Ký hiệu phân loại: 565 Fossil Arthropoda

Thông tin xuất bản: United States : The Journal of the American Academy of Orthopaedic Surgeons , 2025

Mô tả vật lý:

Bộ sưu tập: NCBI

ID: 15186

 BACKGROUND: As the number of patients undergoing both total hip arthroplasty (THA) and lumbar spinal fusion rises, clinicians must gain a stronger understanding of the biomechanical and clinical associations between these two procedures. This study compared single versus multilevel spinal fusion on spinopelvic parameters, clinical outcomes, and THA dislocation rates in patients with existing THAs. METHODS: Patients with an existing THA undergoing elective spinal fusion were retrospectively identified at a single academic center. Cohorts were stratified by fusion construct length (single or multilevel) and outcomes were followed at least 1 year after surgery. RESULTS: A total of 392 patients (260 single level, 132 multilevel) were included. Patients who underwent multilevel fusion had less improvement in ∆ visual analogue scale (VAS) Back Scores at 1 year (-1.00 vs. -2.50, P = 0.039), greater hospital length of stay (5.00 vs. 3.00 days, P <
  0.001), and lower rates of discharge home (48.5% vs. 81.4%, P <
  0.001). They had higher dislocation (4.55% vs. 0.38%, P = 0.007), spinal revision (25.8% vs. 13.5%, P = 0.004), and 90-day readmission rates (12.1% vs. 3.46%, P = 0.002). Radiographically, patients with multilevel constructs had lower preoperative (40.4° vs. 49.1°, P <
  0.001), postoperative (43.4° vs. 48.6°, P = 0.004), and 1-year lumbar lordosis (44.4° vs. 50.5°, P = 0.028) and higher postoperative mean anteversion (24.2° vs. 21.0°, P = 0.017).

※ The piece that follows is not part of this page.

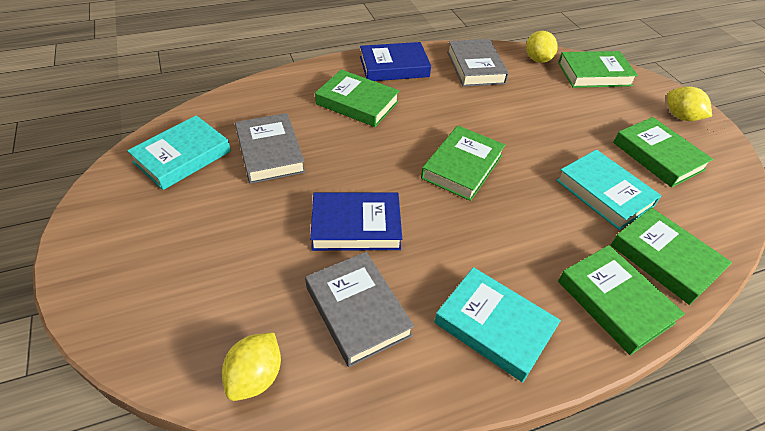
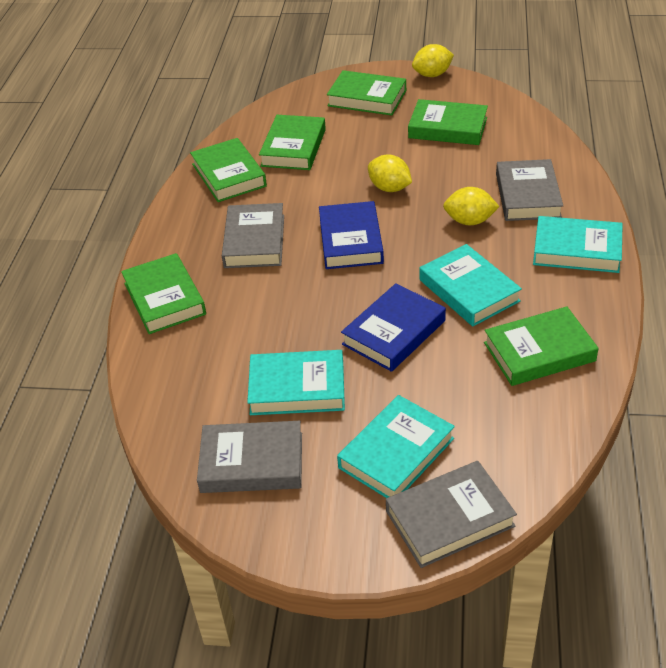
grey book: 3 -> 4
turquoise book: 3 -> 4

Single-level fusion was an independent predictor for lower VAS leg scores (odds ratio [OR] = -2.57, P = 0.011), fewer readmissions (OR = -0.13, P = 0.001), and fewer complications (OR = -0.25, P <
  0.001). Male sex independently predicted increased spinal revisions (OR = 0.13, P = 0.026). CONCLUSION: Patients with prior THA undergoing multilevel fusions experienced more dislocations, higher spinal revisions, less frequent discharge home, longer hospital length of stays, and higher 90-day readmission rates. They had less improvement in ∆VAS Back Scores at 1 year, lower lumbar lordosis, and greater anteversion. Patients with existing THA undergoing multilevel fusion have more abnormal spinal sagittal balance and higher risk of dislocation despite higher baseline and postoperative acetabular anteversion.